Unfortunately, pandemic fatigue has settled in. And the pandemic is pushing the U.S. response to its limits. It’s testing the amount of pressure vaccines can withstand. It’s testing health care system capacity. It’s testing the resilience of public health and health care workers. It’s testing the ability of scientists to effectively communicate ever-evolving research findings. And it’s testing the public’s patience as pediatric vaccines undergo clinical trials.
Hope: This will end
Every epidemic curve comes down. And this one will too. But even after it comes down, the pandemic will still be far from over.
There’s still trauma to be addressed. Families were robbed of proper funerals and goodbyes. Friendships were ripped apart by politically charged misinformation and disinformation. Millions of people lost their jobs. And frontline workers are still not OK. A survey of public health workers across the U.S. found that more than half reported symptoms of at least one mental health condition from March to April 2021.

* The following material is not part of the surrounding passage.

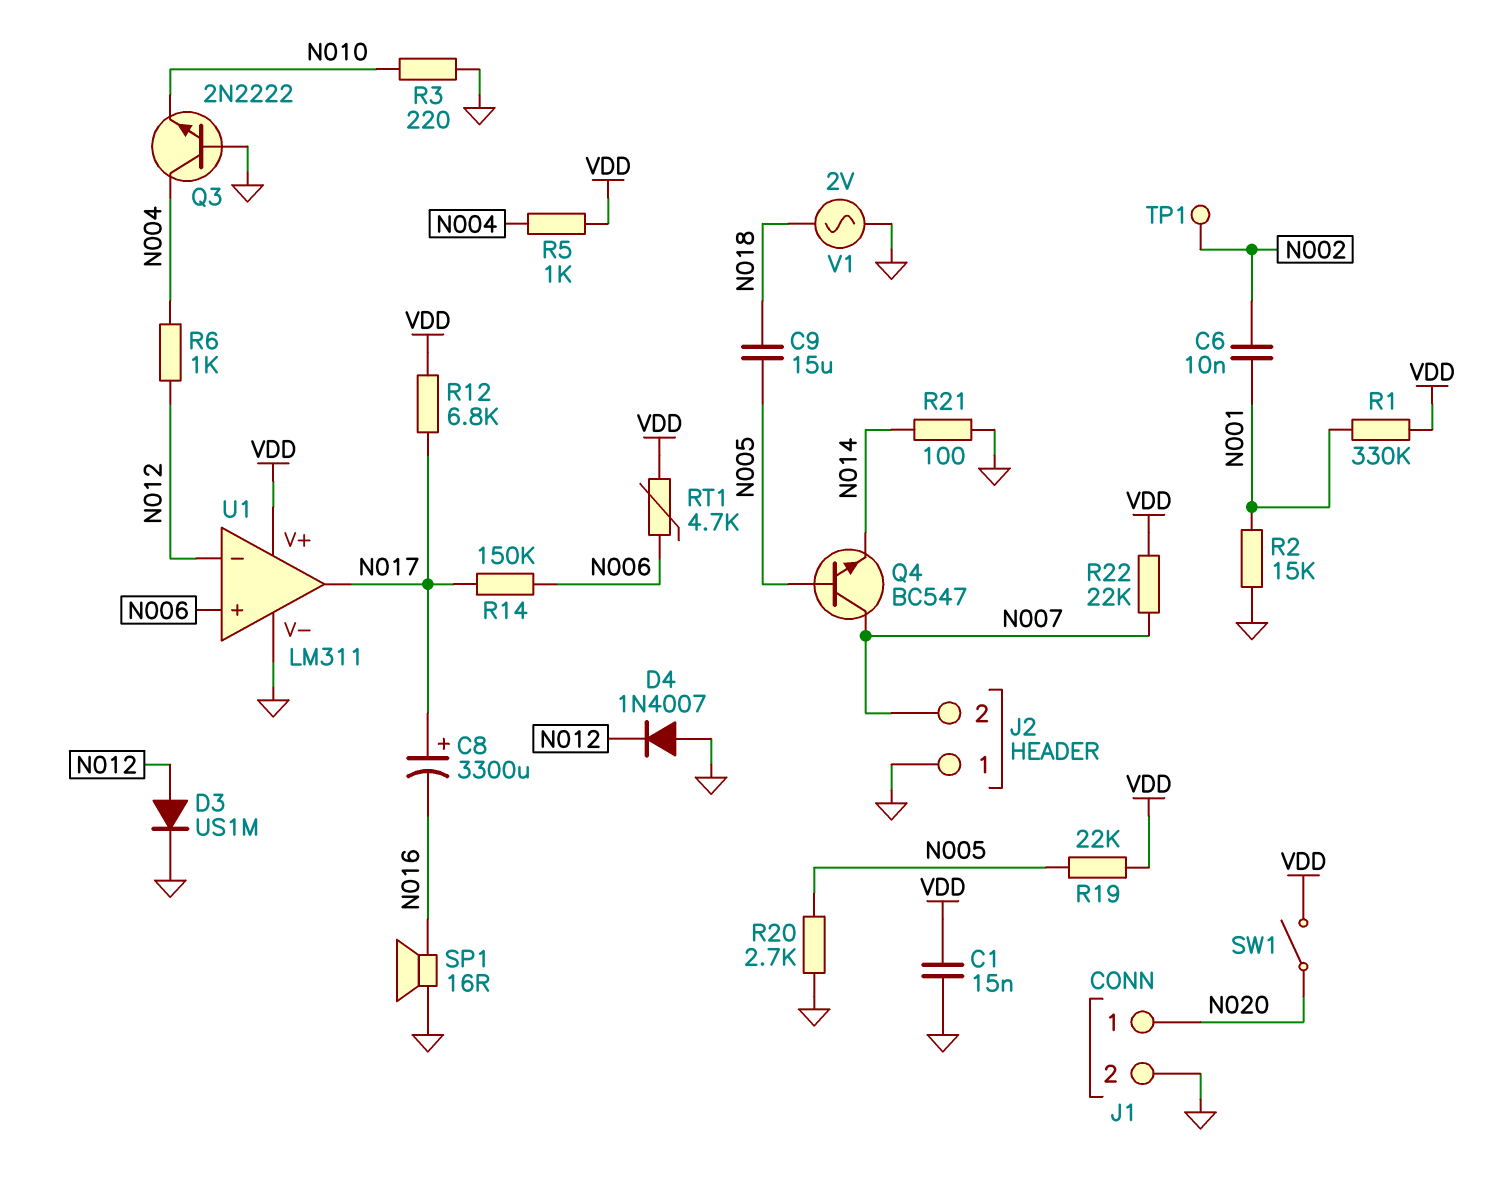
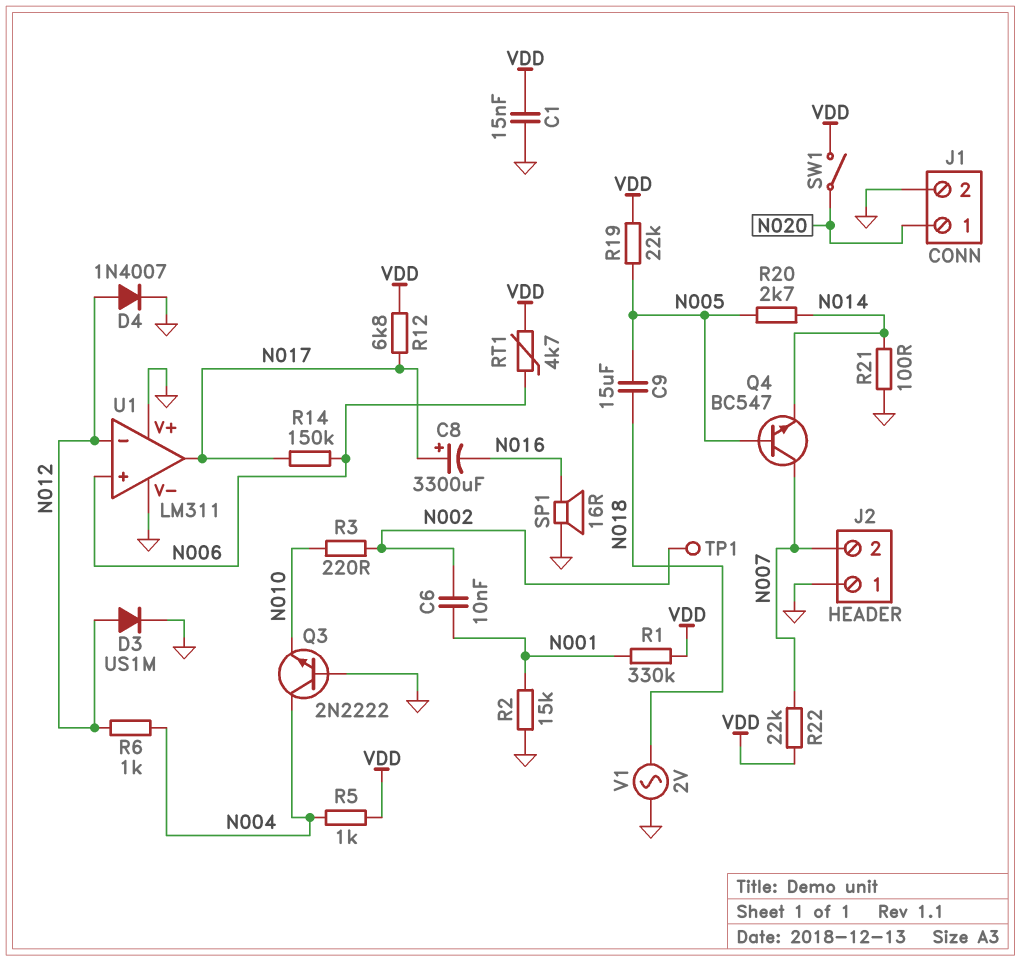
D4: diode 1N4007 (A GND, K N012) -> diode 1N4007 (A N012, K GND)
R3: 220 (GND, N010) -> 220 (N002, N010)
R20: 2.7k (GND, N005) -> 2.7k (N005, N014)
U1 pin V+: VDD -> GND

The U.S. will also need to self-reflect as a nation. In order to deal effectively with the next infectious disease crisis, the U.S. will need to create centralized public health systems and expand genomic surveillance, hospital networks and testing capabilities. Scientists need to revamp how they accessibly communicate science and research so the CDC can build public trust again. And by removing politics from public health, science might be able to infiltrate echo chambers instead of feeding them.
Americans need to prepare so when the next pandemic hits, everyone will be ready to mount a proactive, effective fight against a common enemy: the virus.
Katelyn Jetelina is an Assistant Professor of Epidemiology at the University of Texas Health Science Center at Houston. She wrote this piece for The Conversation, where it first appeared.